Experts are also concerned that the railway could inflame military tensions as it will pass through ethnic conflicts areas. In August last year, deadly fighting between the Myanmar army and ethnic armed groups broke out in northern Shan State.
“Our state is the most crucial place for all the Chinese projects under the CMEC. The government should suspend all the mega-projects until peace prevails in the region,” Mai Myo Aung said.
“When the projects come while there are conflicts, people will suffer more,” Mai Myo Aung said. The lawyer said that people have suffered enough from the effects of previous Chinese projects including dams and oil-and-gas pipelines.
“They shouldn’t open old wounds by implementing new projects,” he said, referring to the railway project.
In late November, hotels in Lashio were fully booked by Chinese officials and investors attending the 1st Myanmar (Lashio) and China (Lancang) Industrial Zone and Trade Fair. Banners announcing the trade fair were displayed downtown.
With an agenda to promote cooperation in agriculture, tourism, production capacity, infrastructure and industrial parks, the trade fair was attended by U Than Myint, the Union Minister for commerce, and officials from the Chinese Embassy in Myanmar as well as nearly 50 Chinese enterprises.
During the ceremony, Chinese officials pushed the Myanmar government to implement the Muse-Mandalay railway as soon as possible to promote trade cooperation, while the Myanmar government demanded a fair border trading system between the two countries.
In response to the Chinese officials’ push, local environmental organization the Heartland Foundation and nearly 20 civil society organizations recently set up a core team to monitor CMEC activities across Shan State.

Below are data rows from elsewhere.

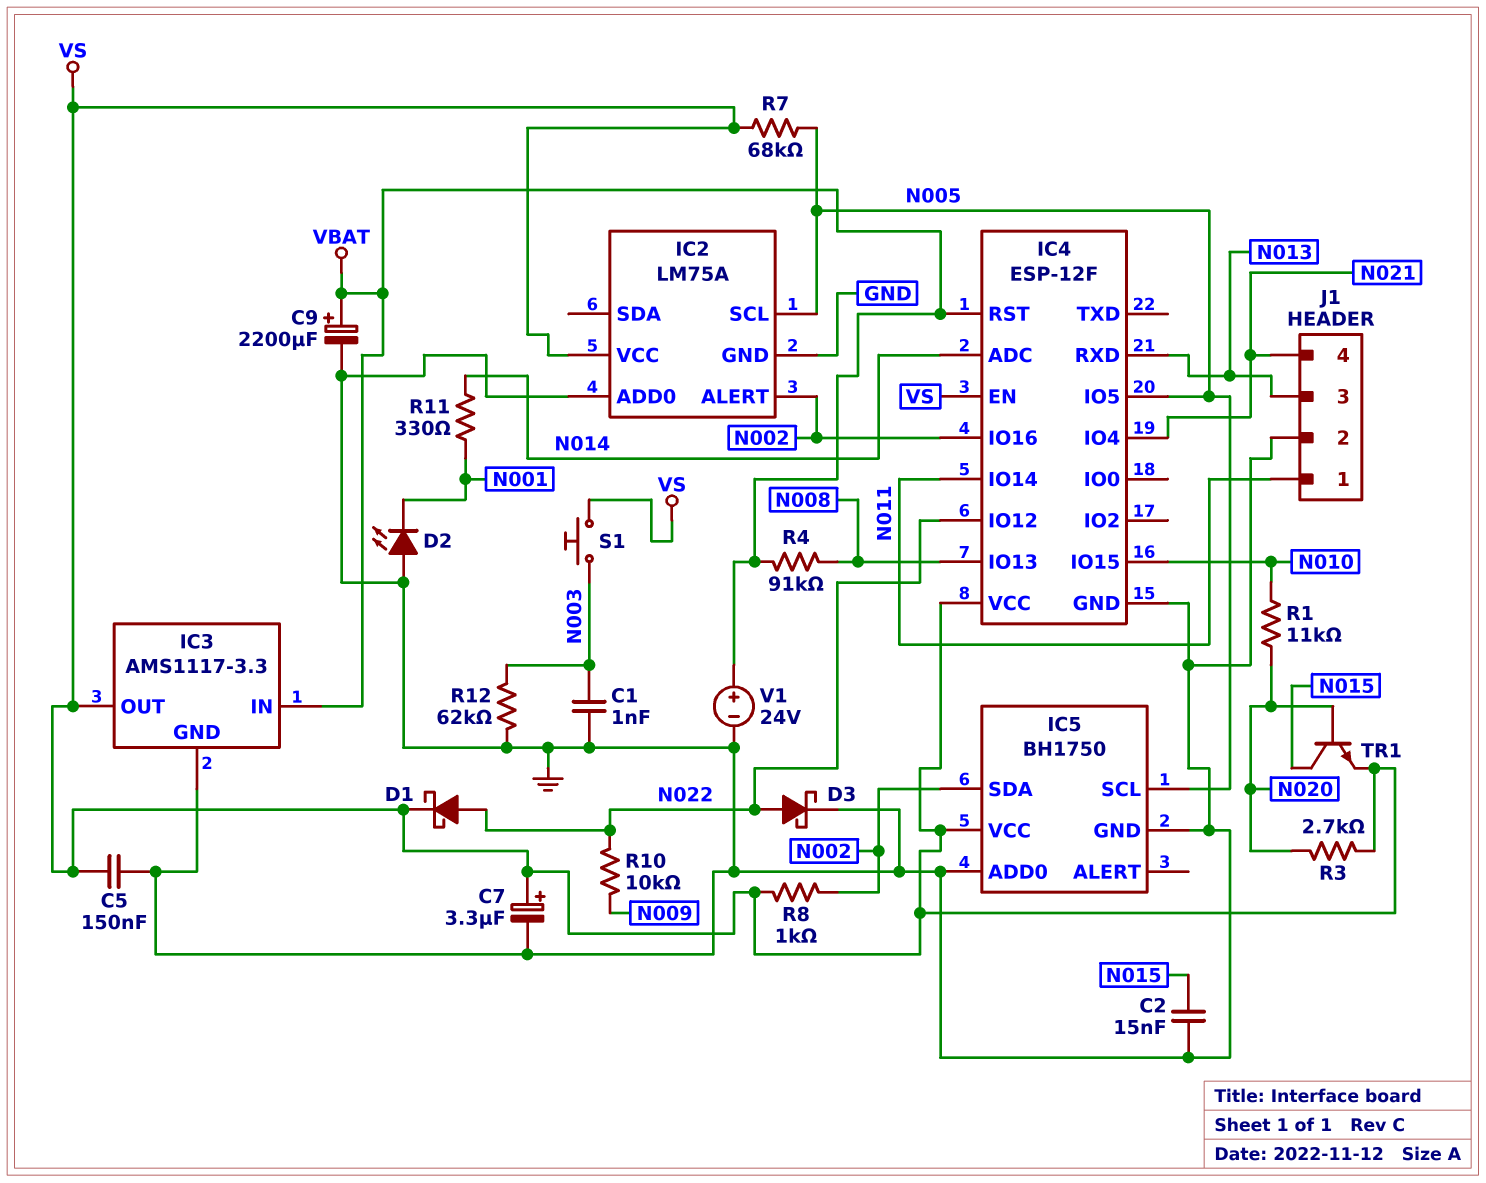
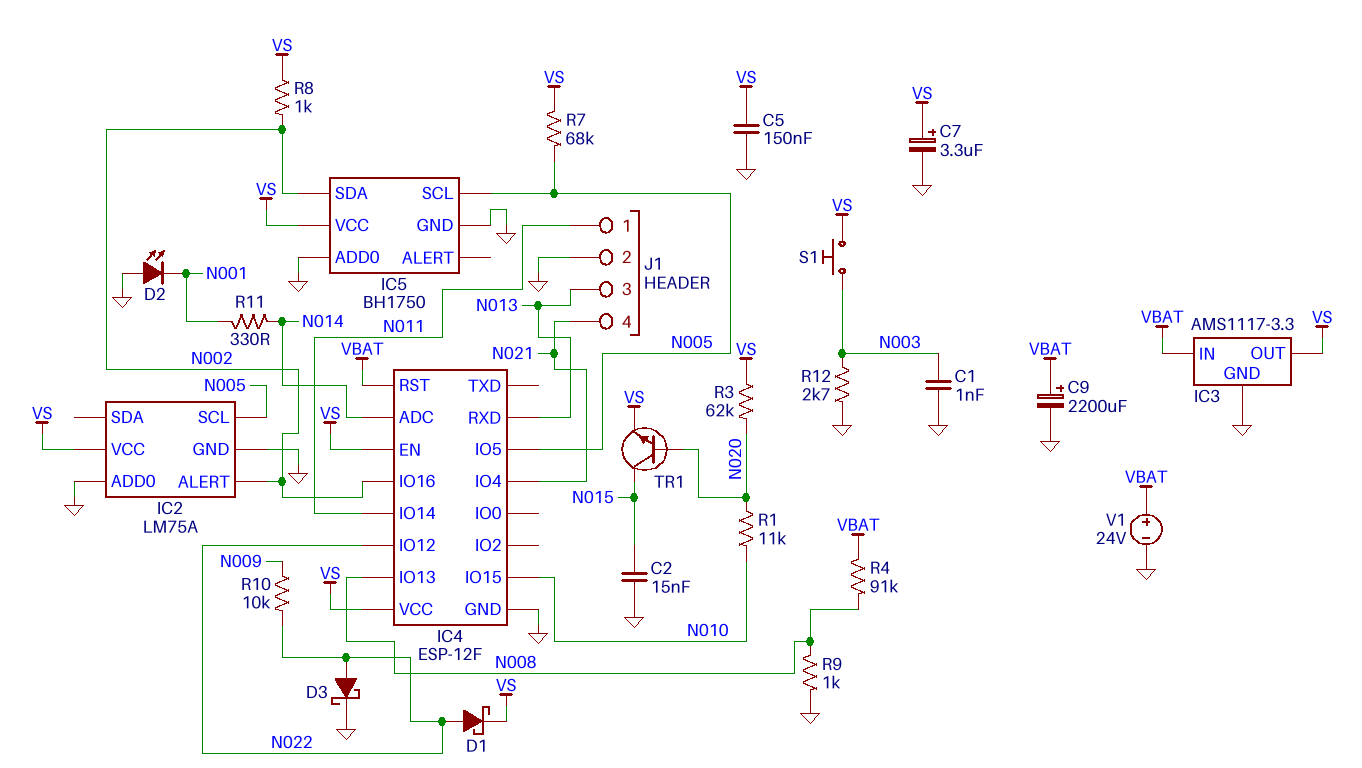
R3: 2.7k (N020, VS) -> 62k (N020, VS)
R9: none -> 1k (GND, N008)
R12: 62k (GND, N003) -> 2.7k (GND, N003)

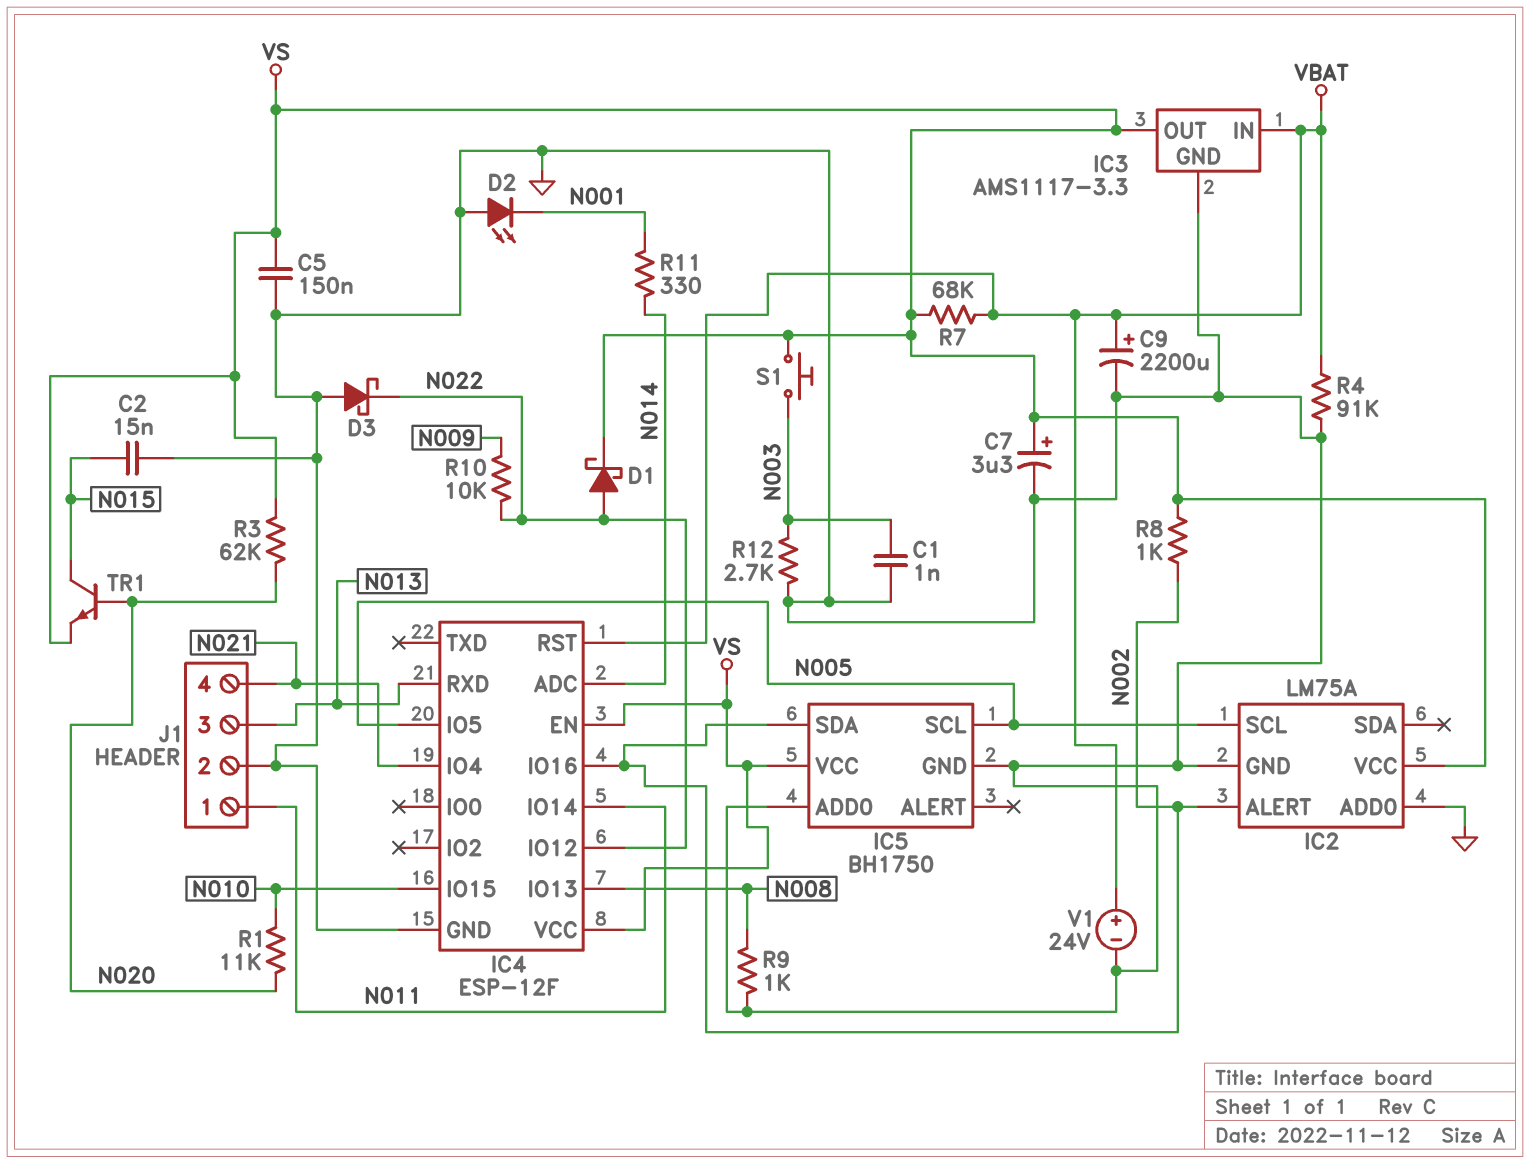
D3: schottky (A N022, K GND) -> schottky (A GND, K N022)
R4: 91k (N008, VBAT) -> 91k (GND, VBAT)
R7: 68k (N005, VS) -> 68k (VBAT, VS)

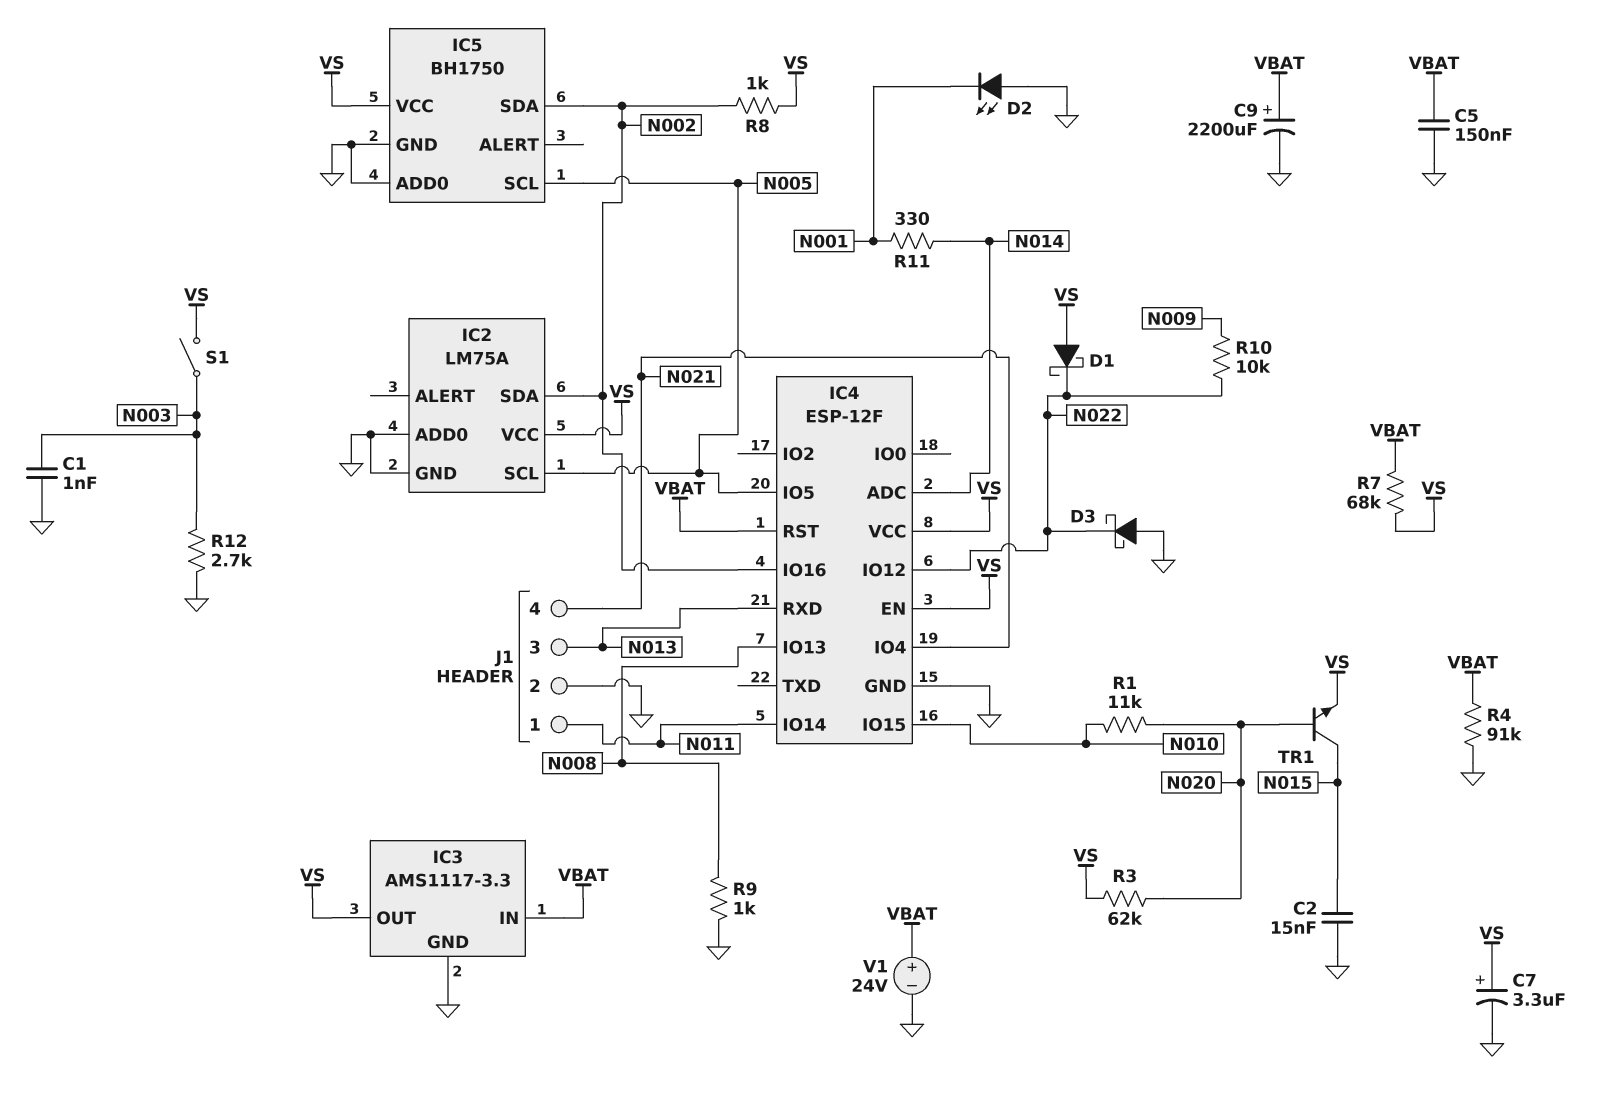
C5: 150nF (GND, VS) -> 150nF (GND, VBAT)
D1: schottky (A N022, K VS) -> schottky (A VS, K N022)
IC2 pin ALERT: N002 -> none
IC2 pin SDA: none -> N002
S1: button (N003, VS) -> switch (N003, VS)

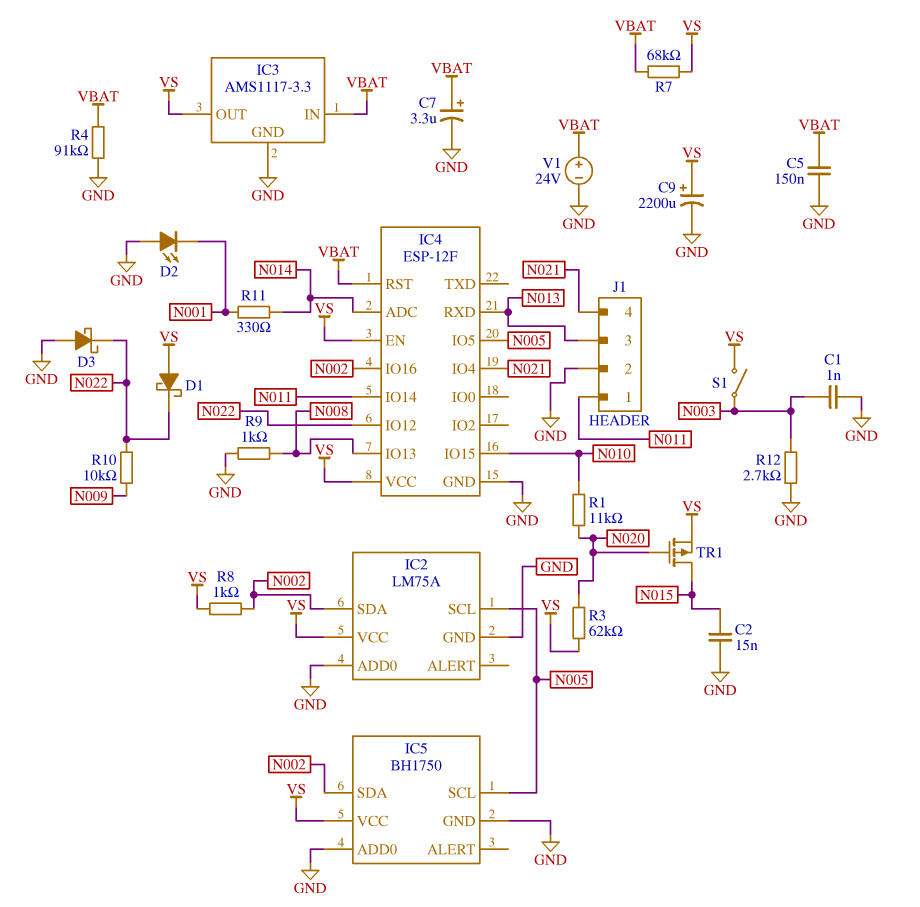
C7: 3.3uF (plus VS, minus GND) -> 3.3uF (plus VBAT, minus GND)
C9: 2200uF (plus VBAT, minus GND) -> 2200uF (plus VS, minus GND)
TR1: NPN (B N020, C N015, E VS) -> PMOS (G N020, D N015, S VS)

The team is planning not only to observe transparency issues, and social and environmental impacts, but also to raise awareness about the railway projects among locals.
The project officer of the foundation, U Aung Myo Htun, told The Irrawaddy that it will carefully examine the activities of the projects, especially transparency issues, locals’ concerns, and the environmental and social impacts of the projects and observe whether the projects benefit or harm locals.
Meanwhile, the lives of Nam Hu Village administrator U Khu Phan and his fellow villagers are dominated by worries: they fear the destruction of their village and water resources, and of the farmland they have been tilling for generations.
“As long as they keep the project a secret, the doubt and concerns will keep growing among the people. It is not a good sign for either the Myanmar or the Chinese government,” U Khu Phan said.
What if it proceeds without local consent and in secrecy?
“If they do something on the ground without explaining it, the locals will resist it violently,” he warned.